Sunday, September 21, 2014

"Policy of Truth" - Indirect Network Mapping via Metadata Extraction and Document Farming

You had something to hide, should've hidden shouldn't you?

Metadata is probably the single most devastating information gathering method you will ever be exposed to. The most jarring facts about it are:

1. It's easy to fix.
Most of the time, it's simply a click (maybe 2 or 3) to scrub. It's really that easy.
2. You and your users are giving me all of the information I need to compromise your assets
When you see what you're giving away, your jaw will drop.
3. It's remarkably "low-tech."
I teach this in 5 minutes, any person could do it.
4. You've allowed search engines to do the hard work.
In fact, you and your users have probably directed a search engine to index it and expose you.
5. It's so valuable, even your favorite 3-letter agencies are collecting it!
Utah Data Center --

What does that tell you?
It's just time to pay the price, for not listening to advice...

You've been told your entire life about metadata. You probably use it everyday. In fact, most economies are built upon it.

Credit reporting.

Aren't you careful about what shows up on your credit report? Aren't you extremely vigilant about who gets to see your credit report? Aren't you pounded daily about how important it is to every facet of your life?

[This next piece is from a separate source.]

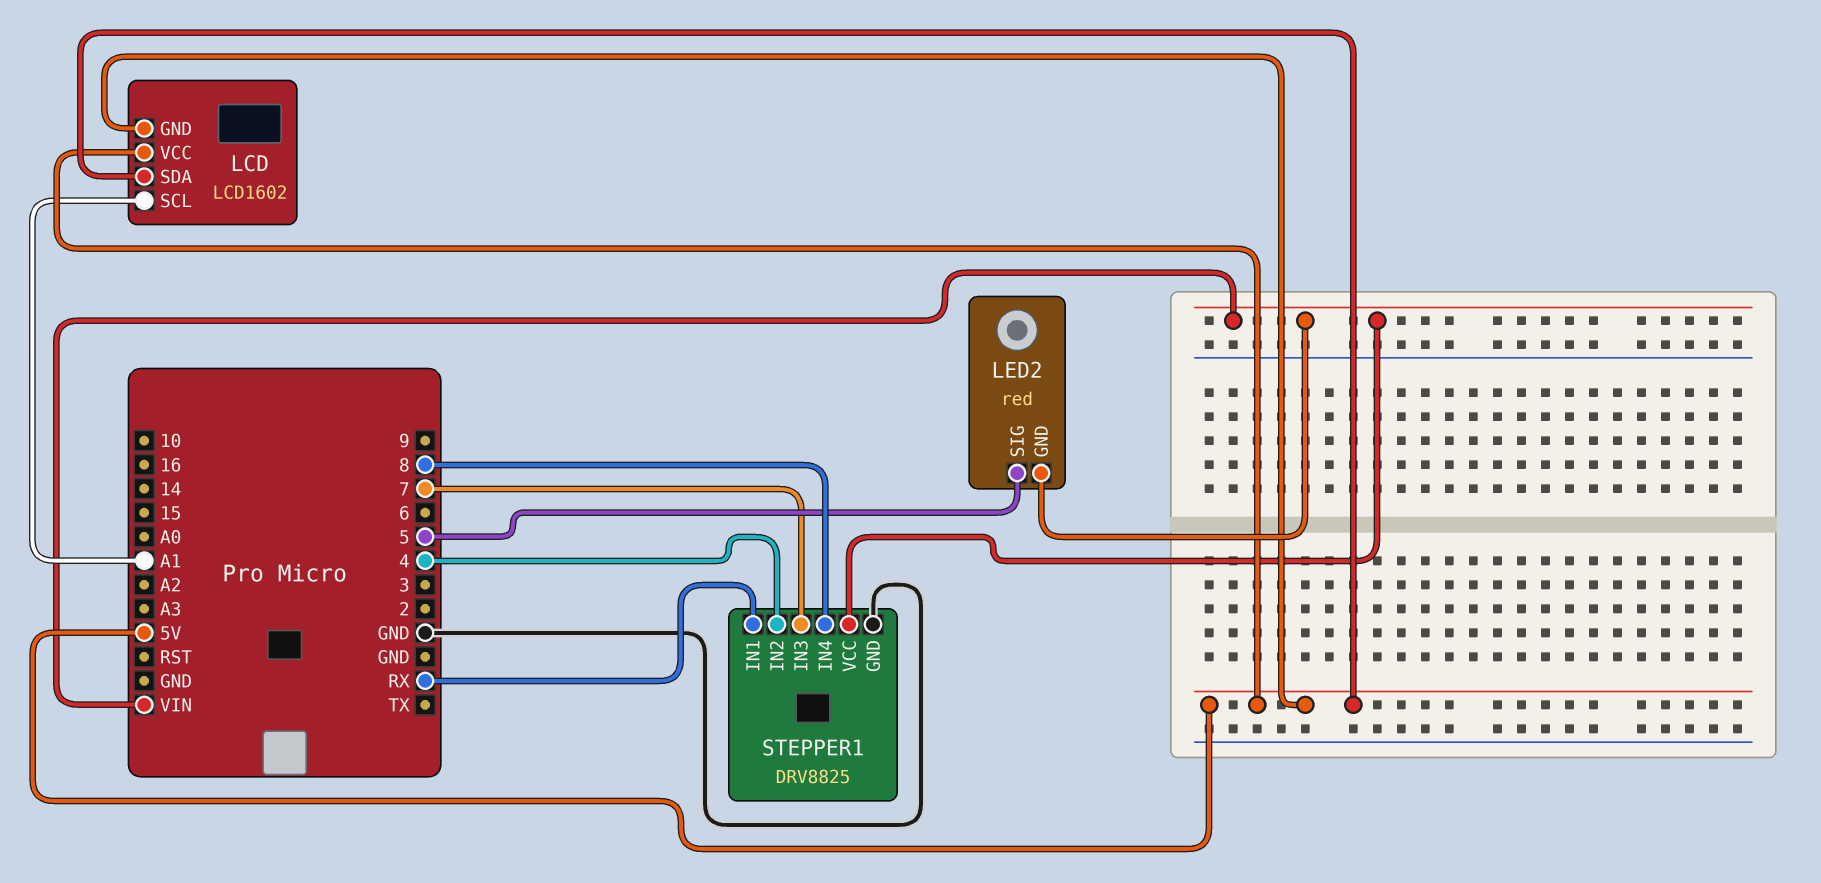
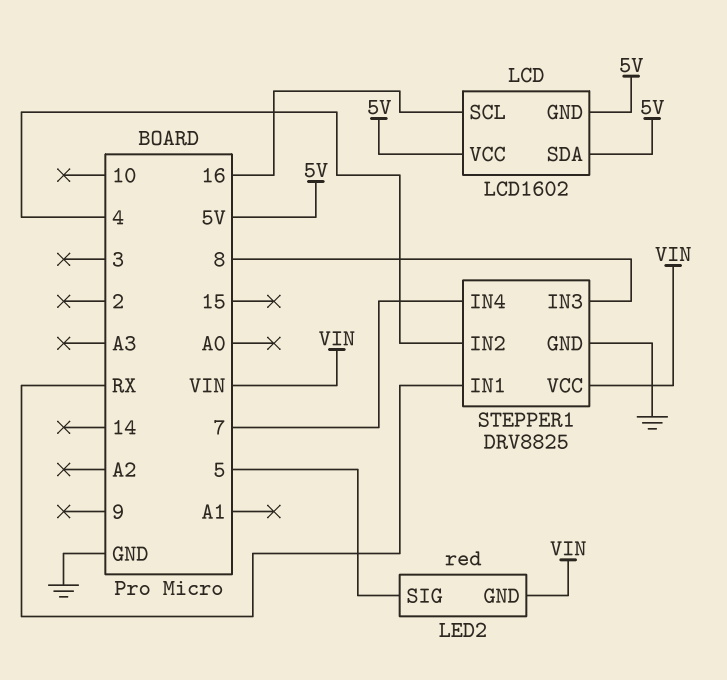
LCD pin SCL: A1 -> 16
STEPPER1 pin IN3: 7 -> 8
STEPPER1 pin IN4: 8 -> 7

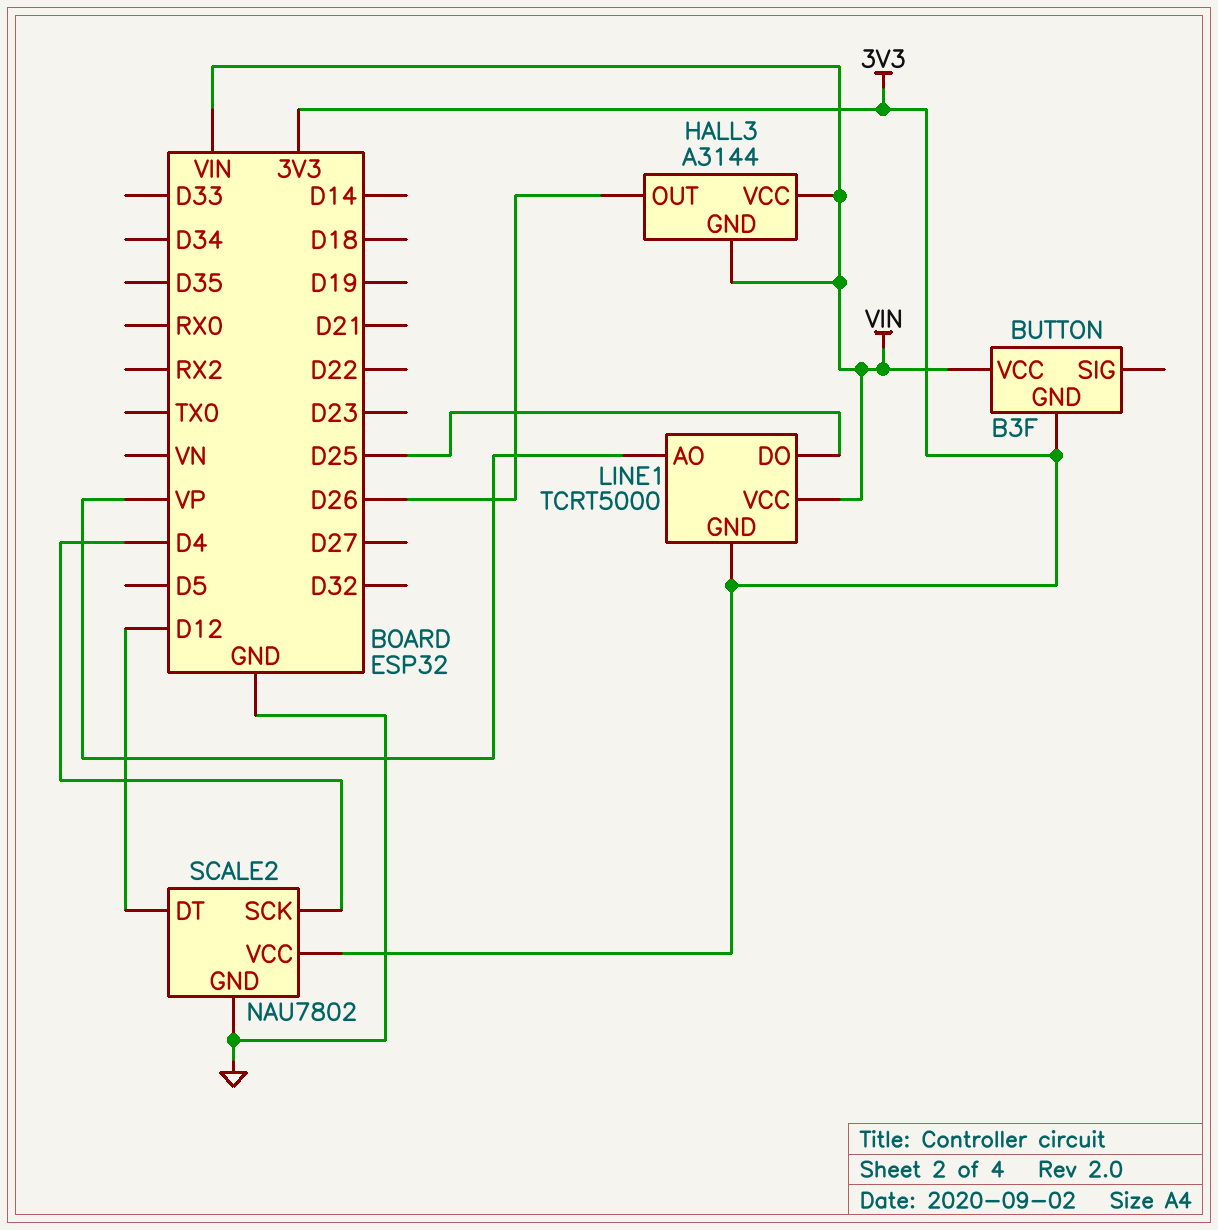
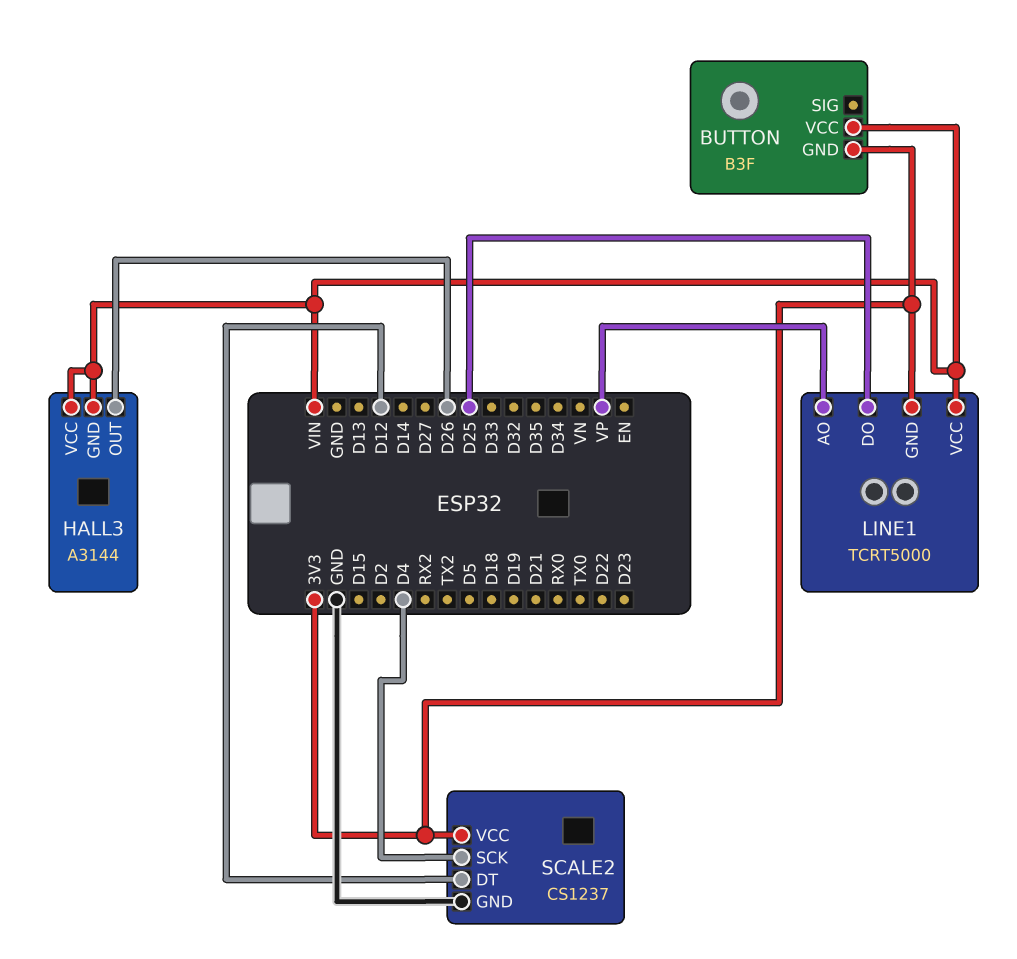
SCALE2: NAU7802 -> CS1237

Credit reports = metadata.

Getting the picture?

Metadata is "data about the data." It describes the information you are looking at, not the information itself. Most entry-level information security folks have a hard time wrapping their head around that or the fact that in most cases, the metadata itself is more valuable than the data it describes.

If you're a criminal and you're relatively sharp, you're going to obfuscate or encode your communications. Odds are, short of having an incredible toolset or knowledge about the targets, it's incredibly difficult to decrypt or decipher what two parties are talking about.

Say you're organizing a heist or are part of a larger criminal organization and I'm investigating you. I have little to no idea what your activities are, but I have a feeling you're "planning something big." I'm going to start monitoring your phone calls. You're speaking in code to someone else, but you're doing it frequently. I can start building from there.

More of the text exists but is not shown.